December 12, 1992: He was released from federal custody because his federal conviction was overturned. He returned to Chicago where he resumed his business, married, and began raising a family.

October 1994: He was arrested in North Carolina on a "fugitive escape hold" from Alabama after having been stopped by a state trooper, and he waived extradition to Alabama.

November 10, 1994: He was returned to the custody of the Alabama Department of Corrections.

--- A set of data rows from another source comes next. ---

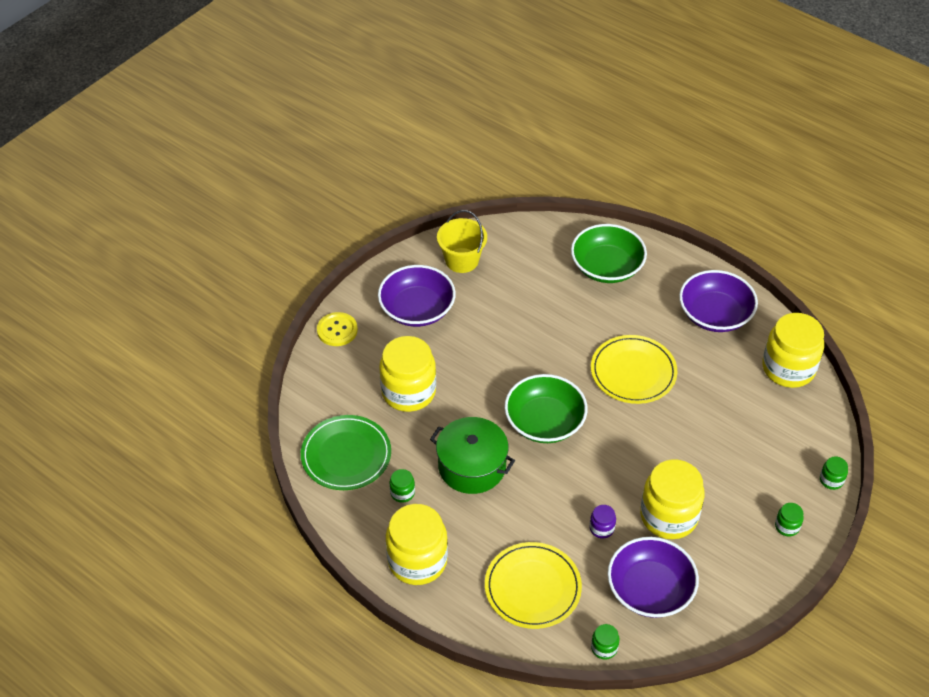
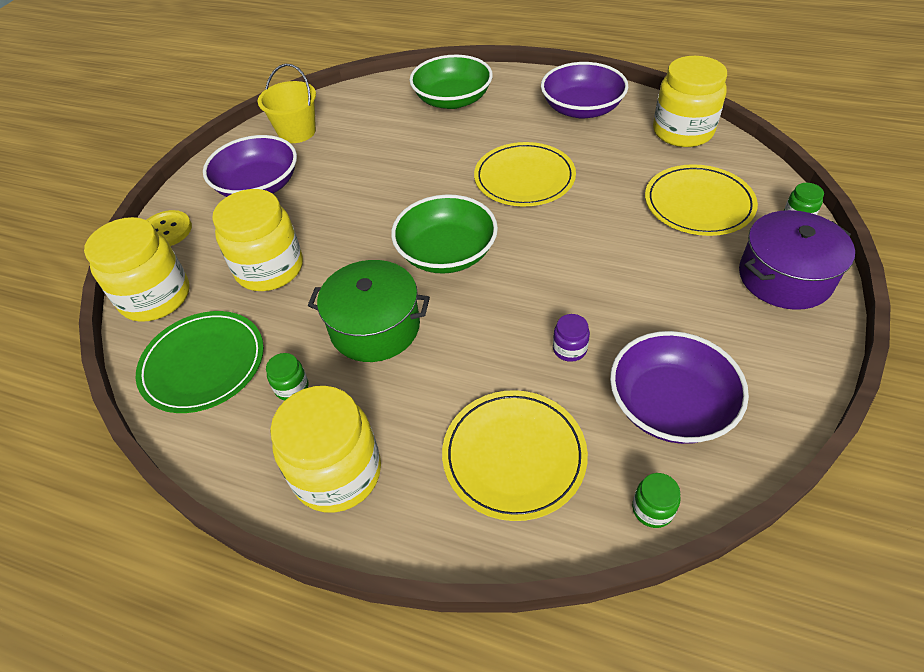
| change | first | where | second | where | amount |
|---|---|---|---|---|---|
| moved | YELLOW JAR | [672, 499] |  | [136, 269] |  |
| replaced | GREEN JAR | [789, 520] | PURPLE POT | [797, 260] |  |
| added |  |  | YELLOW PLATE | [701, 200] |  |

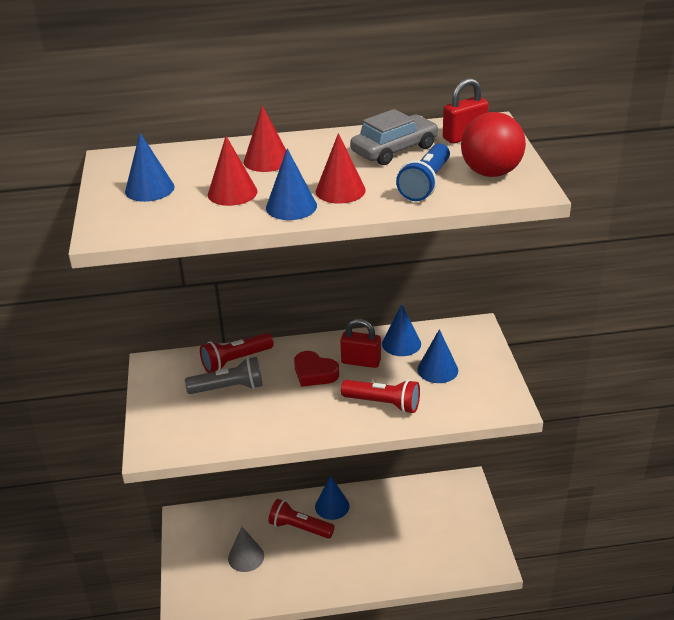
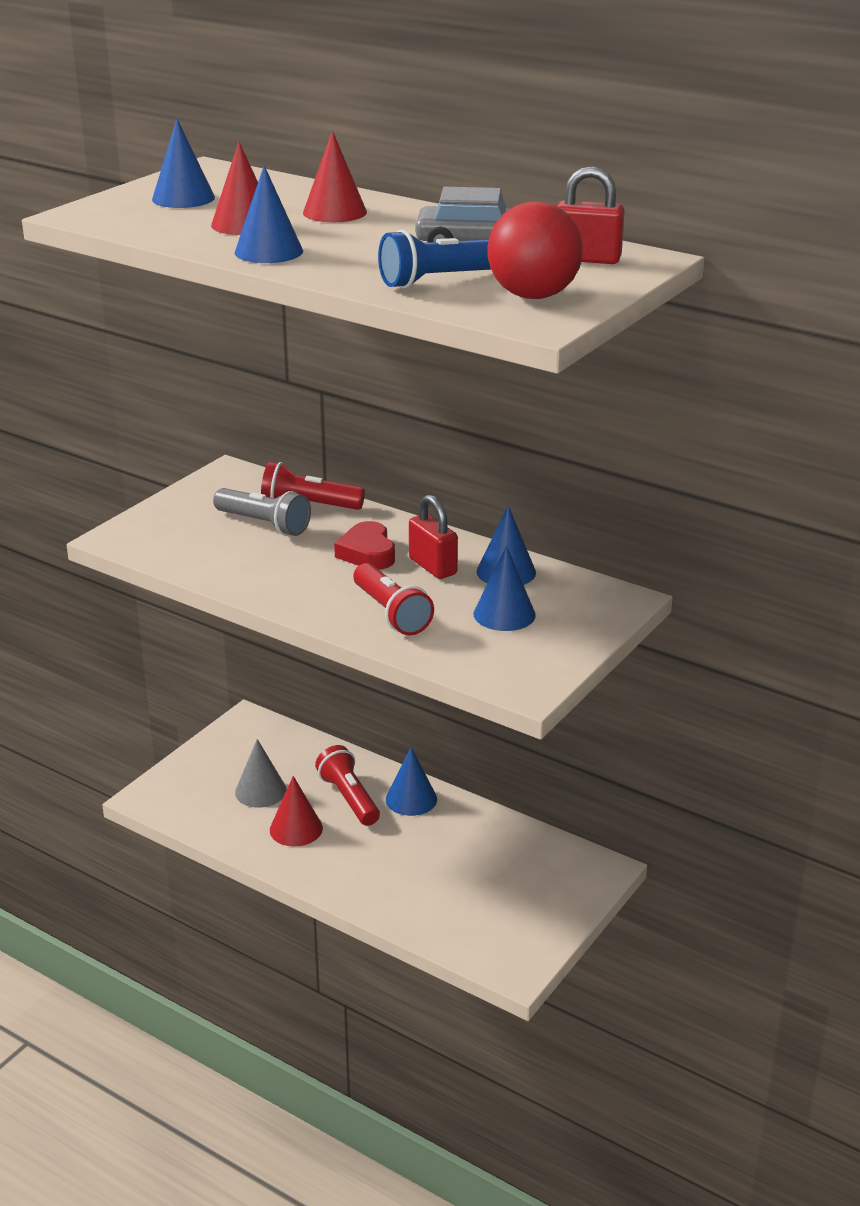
| change | first | where | second | where | amount |
|---|---|---|---|---|---|
| moved | RED CONE | [341, 168] |  | [296, 811] |  |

McCorvey asserted that his Alabama sentence began on August 22, 1991, which apparently is the date that he was taken into federal custody for violation of his federal probation; that he should have earned correctional incentive time credit on his state sentence pursuant to Ala. Code 1975, § 14-9-41, as if he were physically present in the Alabama prison system; and that if he was credited as he argued he should have been, he would have been released in September 1994. He further argued:

"It appears to petitioner that respondent is attempting to assert that the time he was released from federal custody until the time he was arrested in North Carolina, a span of one year and ten months, is 'dead' time because he was on 'escape.' However, petitioner was never even charged, much less indicted for escape. Indeed, there was no escape."

The record contains the Department's response to an inquiry by McCorvey in which it informed McCorvey that he had been returned to Alabama to complete his 10-year sentence and not for an escape and that McCorvey could not receive correctional incentive time for the time he was not in custody between December 12, 1992, the date of his release from federal custody, and November 10, 1994, the date he was returned to the custody of the Alabama Department of Corrections.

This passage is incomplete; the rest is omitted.